BRASÍLIA — Uma semana após o incêndio que destruiu o Museu Nacional, no Rio de Janeiro, o governo federal decidiu que a administração do museu vai continuar sendo feita pela Universidade Federal do Rio de Janeiro (UFRJ). O presidente Michel Temer e ministros vinham discutindo a possibilidade de trocar o museu de mãos desde o incêndio que destruiu o acervo da instituição, mas, segundo pessoas próximas ao presidente, a ideia foi descartada por um temor de que houvesse manifestações negativas, por parte da universidade, que atingissem o Palácio do Planalto.
A retirada do museu da UFRJ era uma das condições dos patrocinadores interesssados em doar dinheiro para reconstruir o museu. Para atender às empresas e entidades, Temer decidiu criar a Agência Brasileira de Museus (Abram). O órgão, criado por meio de uma medida provisória (MP) assinada nesta segunda-feira, será responsável pela reconstrução do museu e vai gerir os repasses dos doadores para esse fim. A Agência também passará a administrar os museus sob o guarda-chuva do Instituto Brasileiro de Museus (Ibram), que será extinto. Os funcionários do instituto poderão ser cedidos à nova agência ou reincorporados ao Ministério da Cultura.

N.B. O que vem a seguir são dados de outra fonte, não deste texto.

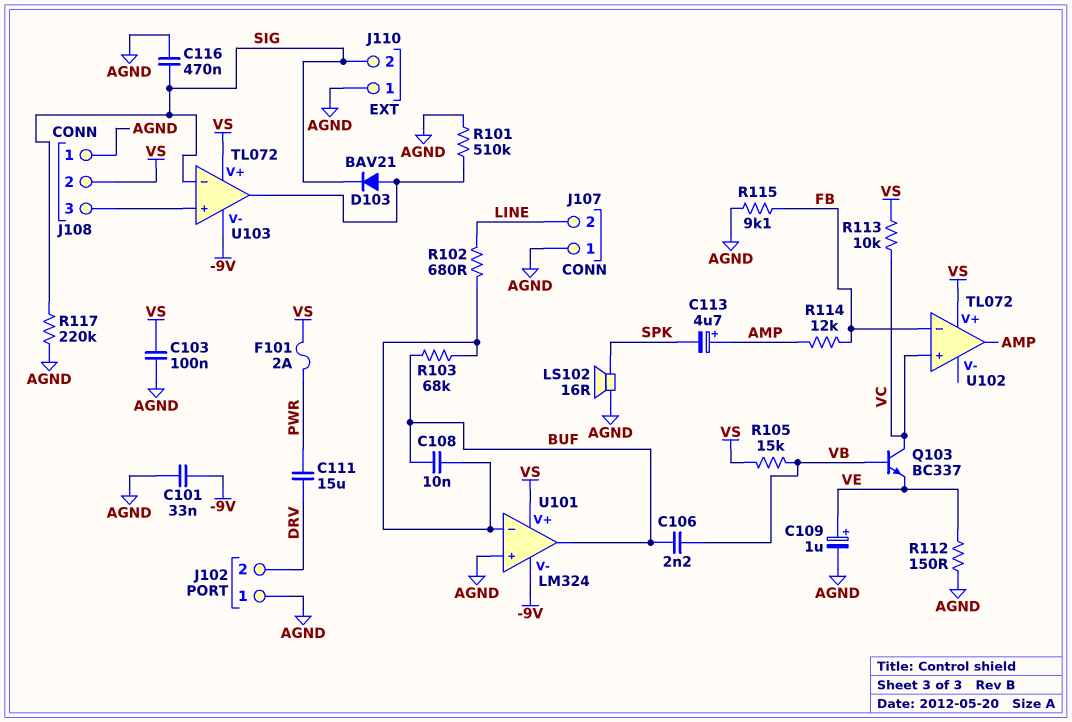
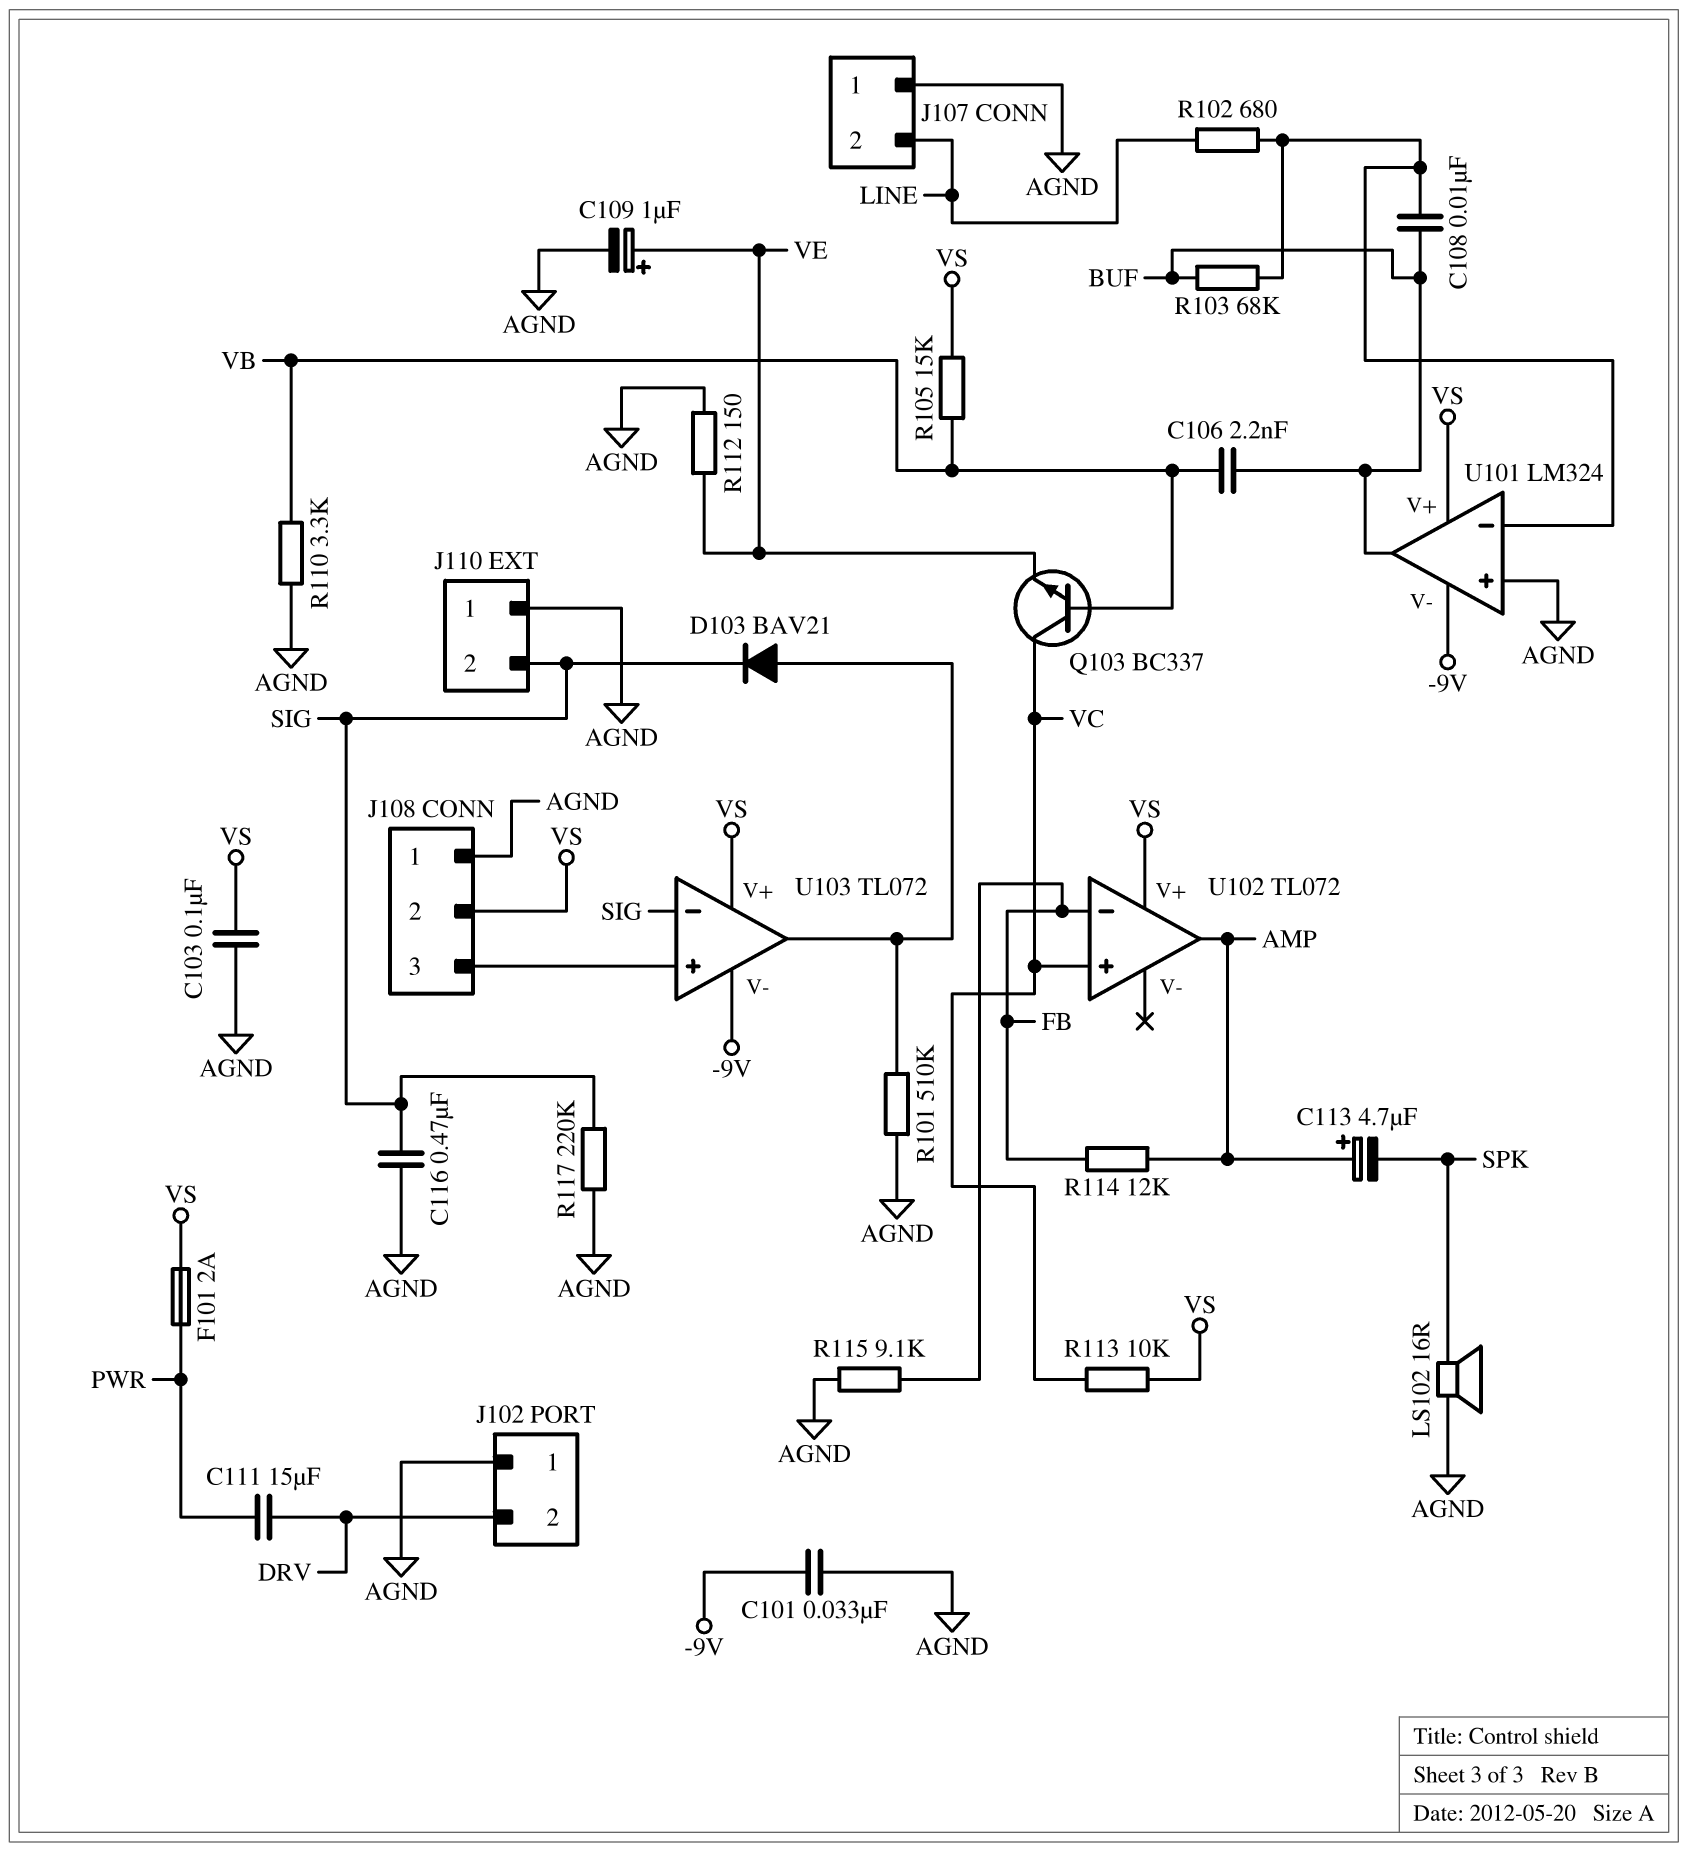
R110: none -> 3.3k (AGND, VB)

Em nota, a Casa Civil informou que a criação da agência e o repasse imediato dos museus do Ibram para o controle da nova instituição - entre eles o Museu Imperial, o Museu da Abolição, o Museu da Inconfidência e o Museu Nacional de Belas Artes -, com repasses da União e de entidades doadoras, vai resultar em um orçamento de R$ 200 milhões. O valor é três vezes maior que a verba que o Instituto Brasileiro de Museus teve em 2017.
Uma outra medida provisória que visa estimular doações privadas para projetos de interesse público também foi assinada nesta segunda-feira pelo presidente.